CONCERNING THE CITY OF NICOSIA, CAPITAL OF THE ISLAND AND KINGDOM OF CYPRUS.
TWENTY-FIVE miles to the north of Larnaca lies the city of Nicosia, which I visited in 1767, when I made the tour of the island. Its oldest recorded name is Letra, and after its restoration by Leucon, son of the first Ptolemy of Egypt, it was called Leucoton. Now the Greeks call it Lefcosia, the Italians Nicosia, and under this latter name I shall describe it. I ought however first to warn the reader that in some maps of Cyprus Nicosia is marked ** Olim Thre?nitus " ; a manifest error, for it was never known to history by that name. But there is a large village 12 miles to the west of Nicosia still called Thremitus, which was a city in the days of Richard, King of England, who destroyed it.

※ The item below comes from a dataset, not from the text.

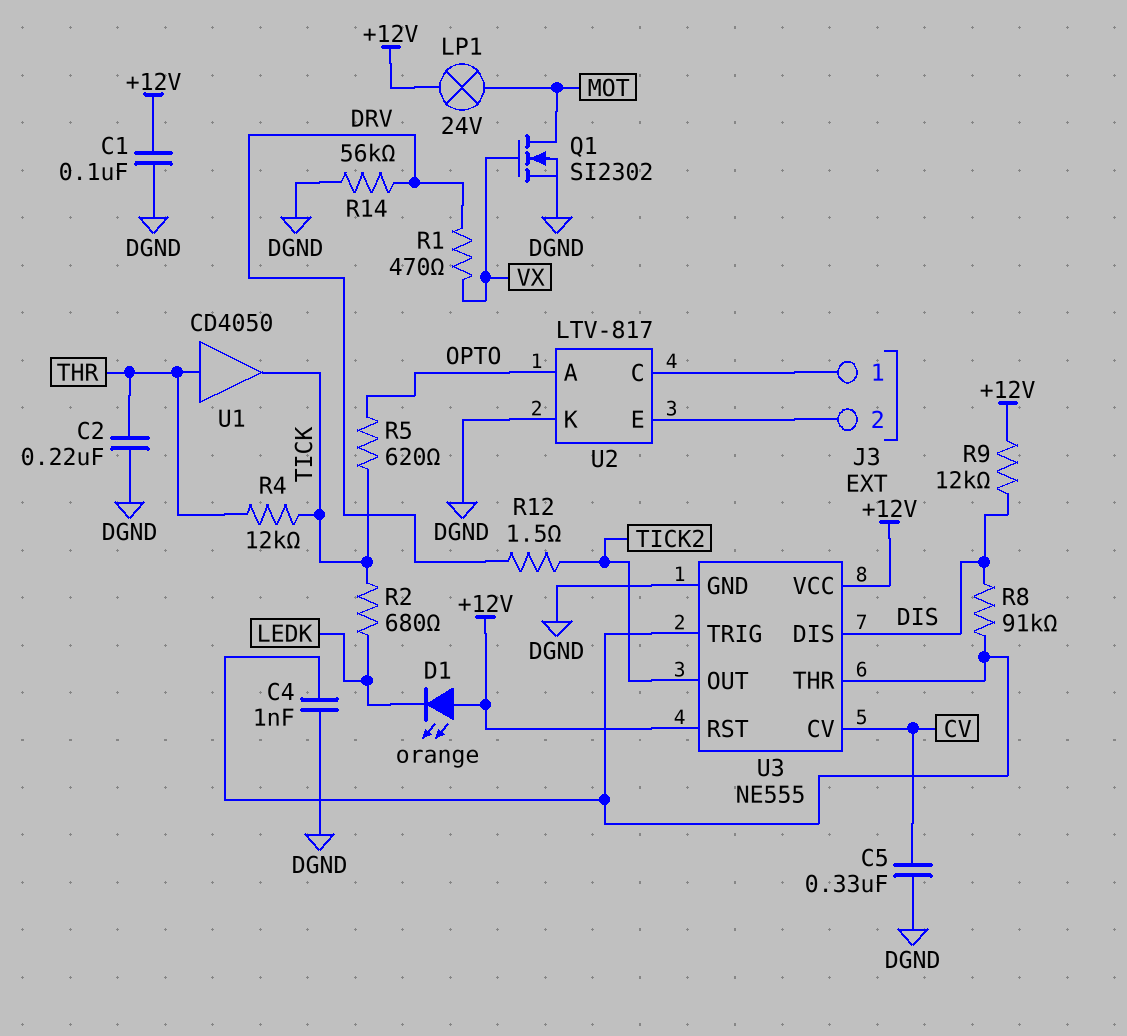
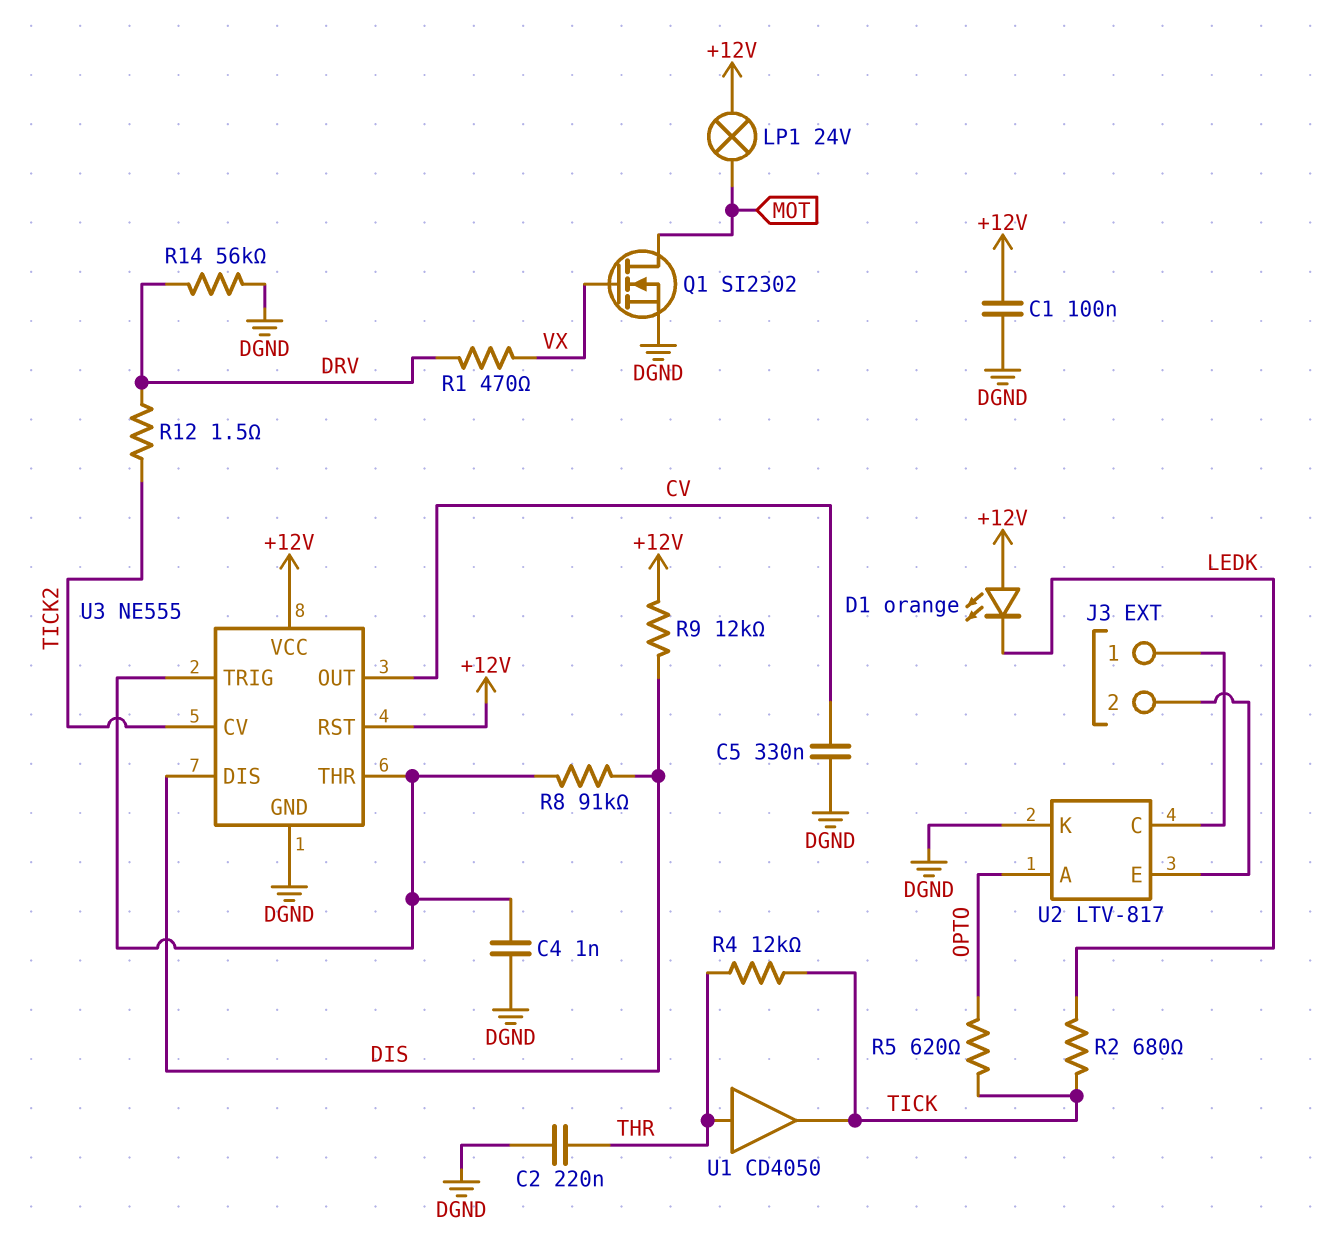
U3 pin CV: CV -> TICK2
U3 pin OUT: TICK2 -> CV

Nicosia is set in the middle of a vast plain almost in the centre of the island : mountains and hills surround it on all sides at a distance of ten miles. From the time of Constantine the Great to 1567 its circumference was nine miles. The Venetians to make it more compact and easier of defence, reduced it to three, and rounded it off with eleven bastions and three gates. The other two-thirds of the city they levelled to the ground, sparing neither churches nor palaces, the founda-tions of some being still in many places to be seen ; particularly those of a citadel which was built by Jacques I of Lusignan, and of the convent and church of St Dominic, in which were buried several Kings, among them being Hugues IV, to whom our Boccaccio dedicated his work De Genealogia Deorum.